E eram outros tempos. Ronaldo ainda vestia nas costas o 17, jogava com a versão de projeto de extremo driblador e espalhafatoso nas fintas na qual apostava e o protagonismo na equipa de Portugal, se bem que já com um holofote a iluminá-lo, não era quase propriedade exclusiva soa como nos anos seguintes. Foi no torneio organizado pela Alemanha, há 16 anos, que Cristiano inaugurou a costela goleadora nos arrabaldes que são o pináculo da carreira de qualquer futebolista. Esta quinta-feira, plantou outra bandeira na sua lua tão peculiar para se agarrar a mais um recorde.
Com o golo ao Gana feito de penálti e no estádio batizado com o nome 974, o português é o primeiro futebolista a deixar golos em cinco Campeonatos do Mundo distintos, ligando a sua história mundialesca de Frankfurt, na Alemanha, onde marcou o primeiro, a Doha, no Catar, lugar que acolheu o seu oitavo golo - e 837.ª da carreira, número anormalmente próximo da quantidade de contentores que compõem o estádio que albergou a proeza, que usou esses retângulos de mercadoria como peças de lego.
Tinha 21 anos, feitos recentemente, quando deu o estreante pontapé e foram os 37 que já cortejam os 38 a pontapearem este golo. Haver, entre estes golos, vagar para tanta fartura de tempo é um elogio à longevidade, conceito saído muitas vezes da boca de Cristiano recentemente, quando falou na polémica entrevista dada antes deste Mundial.
Ronaldo é o primeiro homem a lograr este feito, mas não é o primeiro humano. Em 2019, a brasileira Marta, canhota cheia de ginga no corpo, fez o seu 16.º golo em Mundiais femininas no quinto torneio em que participou. E era dona de menos idade: tinha 33 anos quando logrou o feito que preconiza a feitura de outra, igualmente tramada de se ter.




Porque o marco goleador obriga um futebolista a tocar na bola em cinco edições do torneio, que já é, por si só, uma raridade: além do português, acrescentado a esta família também no jogo frente ao Gana, há apenas os mexicanos Antonio Carbajal e Rafael Márquez, o alemão Lothar Matthäus e o argentino Lionel Messi. Outros houve que estiveram numa mão de depósito atestado em Mundiais, mas sem jogarem em todas essas edições, como o italiano Gianluigi Buffon ou Guillermo Ochoa, igualmente nascido no México. Alguma receita secreta poção será feita acrescentado ao que é dado de beber aos futebolistas nascidos por lá para condimentar o facto de tantos se verem nesta turma de exceções.

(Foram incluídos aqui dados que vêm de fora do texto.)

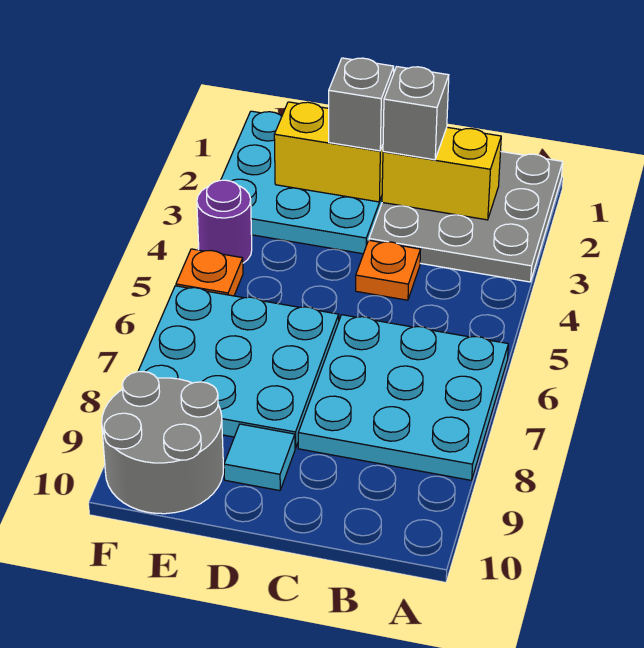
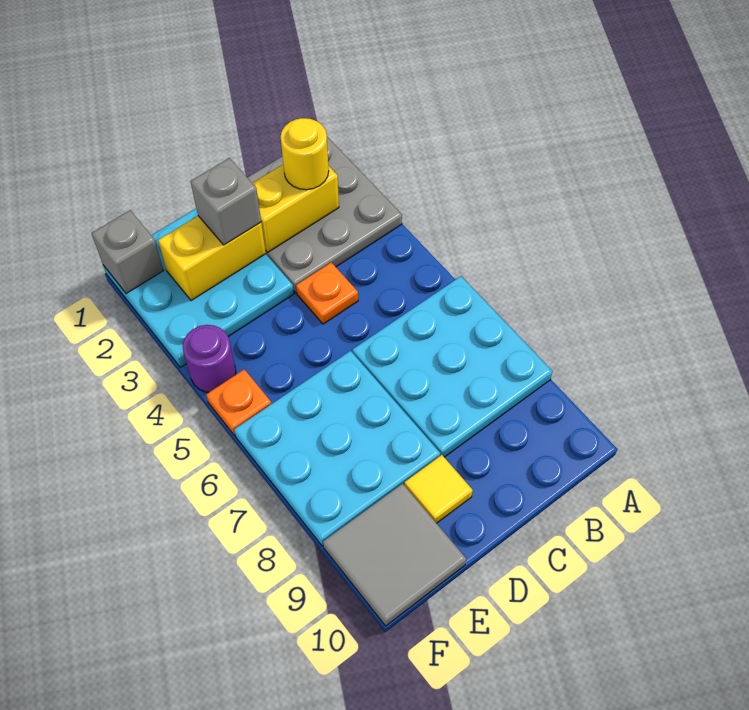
none -> yellow round brick B2 level 3
grey brick C2 level 3 -> grey brick F1 level 2
cyan tile D9 level 1 -> yellow tile D9 level 1
grey round brick E9:F10 level 1 -> grey tile E9:F10 level 1

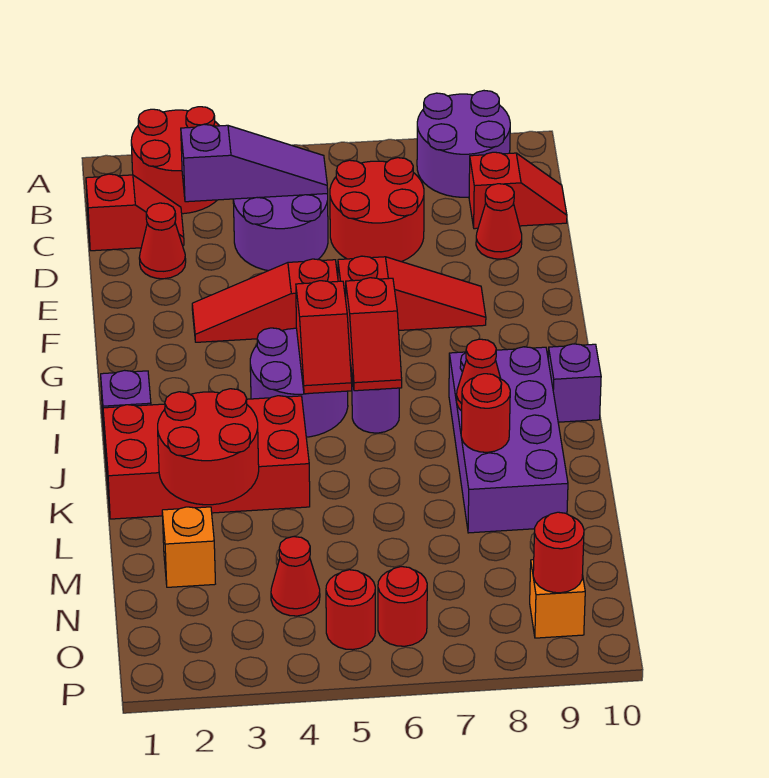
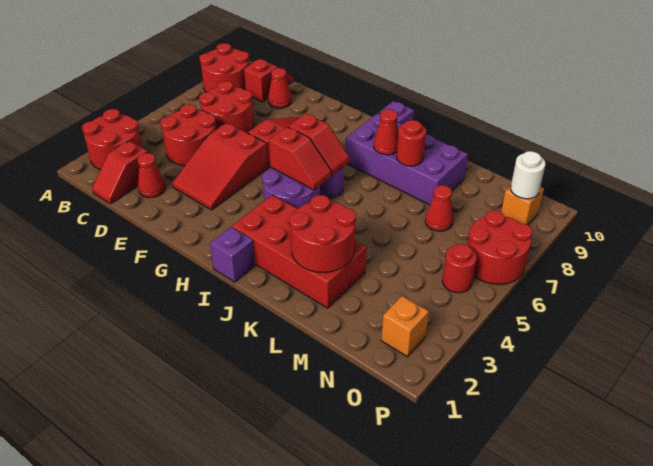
purple round brick A8:B9 level 1 -> red round brick A8:B9 level 1
red slope C1:C2 level 1 top 1 -> red slope C1:C2 level 1 top 2
purple slope C3:C5 level 2 top 3 -> none
purple round brick C4:D5 level 1 -> red round brick C4:D5 level 1
red slope F3:F5 level 1 top 5 -> red slope E3:F5 level 1 top 5
red brick J1:K4 level 1 -> red brick I2:L3 level 1
orange brick M2 level 1 -> orange brick O2 level 1
red cone N4 level 1 -> red cone M7 level 1
red round brick O6 level 1 -> red round brick O6:P7 level 1
red round brick O9 level 2 -> white round brick O9 level 2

Outra mistela especial haverá de ter caído no copo de Cristiano Ronaldo. Ao singelo golo que deixou no Mundial de 2006, seguiu-se o também único que fez em 2010, na Cidade do Cabo da África do Sul, quando a bola lhe pediu uma boleia às cavalitas para fechar a goleada, por 7-0, à Coreia do Norte. Em 2014, na única vez em que ele e a seleção não se espreguiçaram para lá da fase de grupos, Cristiano estava em Brasília a marcar ao Gana, aproveitando uma trabalhada do guarda-redes adversário.
Em 2018 o regalo foi outro, logo de rompante: três golos à Espanha em Sochi, logo no primeiro jogo no Campeonato do Mundo da Rússia. Um de penálti, que lhe deu corda às pernas para correr desenfreado rumo à bandeirola de canto; o segundo com um remate de pé esquerdo, à entrada da área, desviado na simpática ajuda de David de Gea; e o último curvado num livre direto, um dos poucos da carreira que bateu sorrindo mais ao jeito do que à força. Depois, em Moscovo, o quarto golo de Ronaldo neste Mundial foi à cabeçada, quase na pequena área de Marrocos e ainda na fase de grupos.
Ao 18.º jogo no quadrienal torneio (todos a titular), o agora desempregado futebolista ainda não alcançou o pecúlio goleador que Eusébio da Silva Ferreira logrou nos seis jogos feitos na única vez que viajou a um Mundial. Só em 1966, o lendário avançado marcou nove golos na aventura dos Magriços até às meias-finais do torneio em Inglaterra. Ultrapassá-lo é o recorde que falta a Cristiano Ronaldo na seleção nacional.